Mit dem Blick auf die Zukunft des gesamten Beratungsmarktes lassen diese Entwicklungen eines sehr deutlich werden: Wenn sich die einzelnen Akteure – die Big Four ebenso wie internationale Unternehmensberatungen – immer weiter annähern und durch Innovation ihr traditionelles Serviceangebot diversifizieren, wird sich auch der Blick der Kunden auf sie signifikant verändern. Der Beratungsmarkt als solches steht somit in den kommenden Jahren und Jahrzehnten vor massiven Veränderungen. „Warum sollte ich von Bain & Company zu KPMG wechseln?“ oder „Komme ich als BearingPoint-Berater überhaupt für BCG in Betracht?“ – Karriereschritte, die im bisherigen Marktumfeld für viele undenkbar waren und nicht der üblichen Norm entsprachen, werden schon heute immer mehr zur Realität. Für den einzelnen Berater und die einzelne Beraterin bieten sich in der Zukunft zahlreichere und gänzlich neuartige Optionen für die individuelle Karriereentwicklung.

2 Thoughts

  1. Ein aktueller Nachtrag zu der im Beitrag angesprochenen BCG Digital Ventures: Die WirtschaftsWoche meldete am Samstag, den 30.08.2014 exklusiv, dass BCG bis Ende 2015 einen zweistelligen Millionenbetrag in den massiven Ausbau der Digital-Tochter investiert. Alleine in Berlin sollen im Rahmen dieser Investitionsphase mindestens 30 Mitarbeiter tätig sein – dies werden allerdings überwiegend keine klassischen Berater, sondern Produktmanager, Designer, Systemarchitekten oder Entwickler sein.
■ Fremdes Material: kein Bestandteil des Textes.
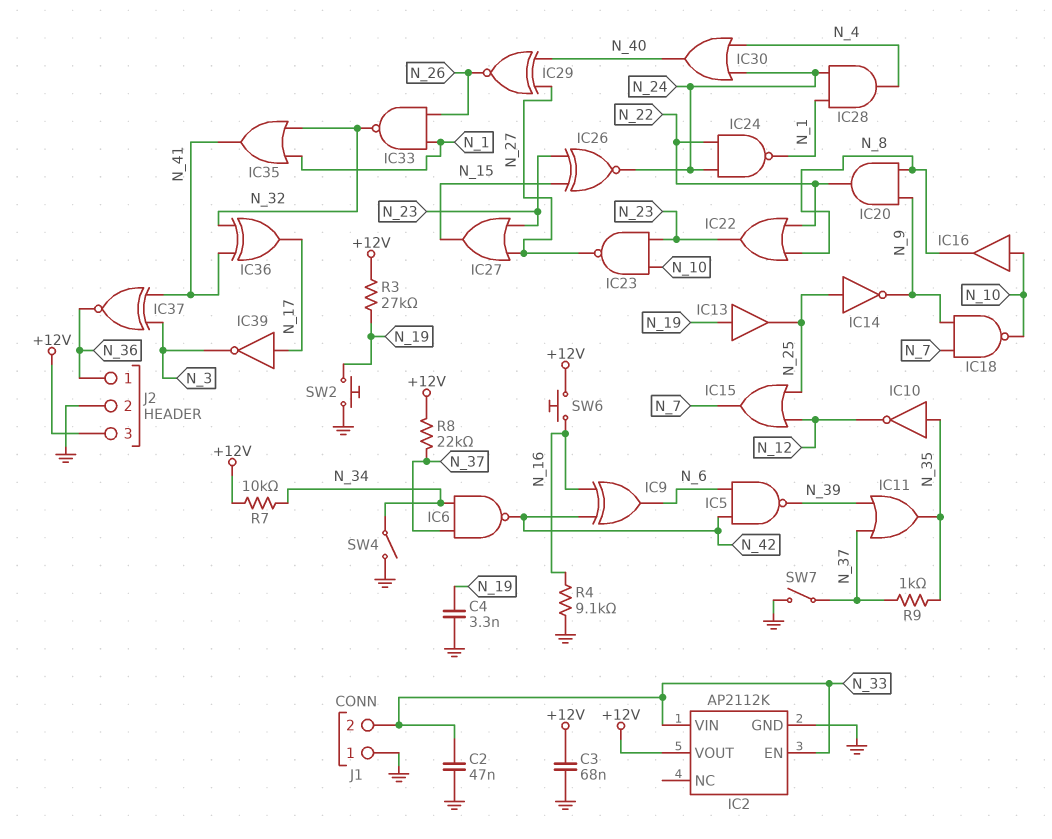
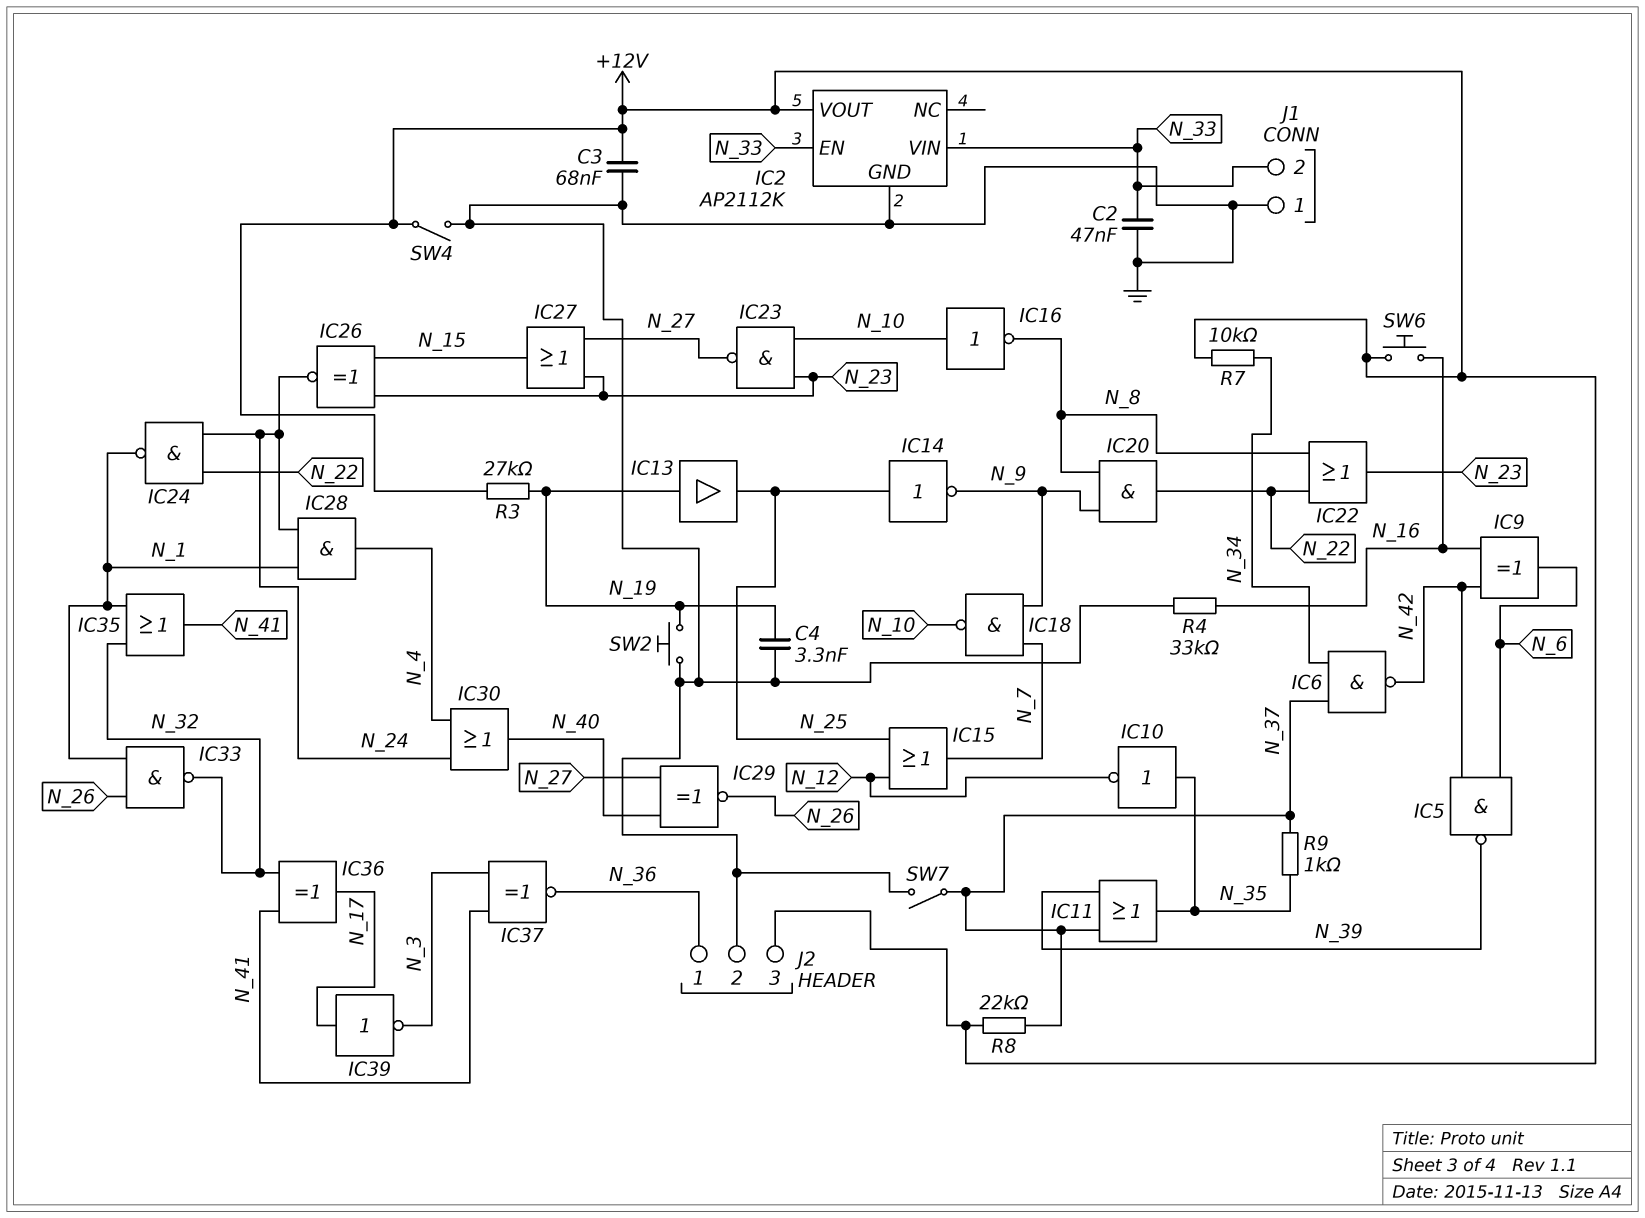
IC16: buffer (in N_10, out N_8) -> NOT (in N_10, out N_8)
R4: 9.1k (GND, N_16) -> 33k (GND, N_16)
SW4: switch (GND, N_34) -> switch (+12V, GND)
    http://www.wiwo.de/unternehmen/dienstleister/neuer-geschaeftsbereich-boston-consulting-investiert-in-digitales-geschaeftsmodell/10627642.html

  2. Vielen Dank für Ihren interessanten Blogartikel! Es ist wirklich interessant, wenn man sieht, dass beispielsweise in der Strategieberatung die Big Four auf der einen Seite immer näher aneinander rücken (was Konzepte und Angebote angeht), auf der anderen Seite aber ihr Spektrum weiter diversifizieren! Ich denke, dass es besonders für den „kleinen Mann/Frau“, der in einer kleineren Unternehmensberatung arbeitet in Zukunft schwierig werden könnte, da die grossen Unternehmensberatungen durch Nichendienstleistungen auch für KMUs immer attraktiver werden. Mal schauen, was die Zukunft so bringt!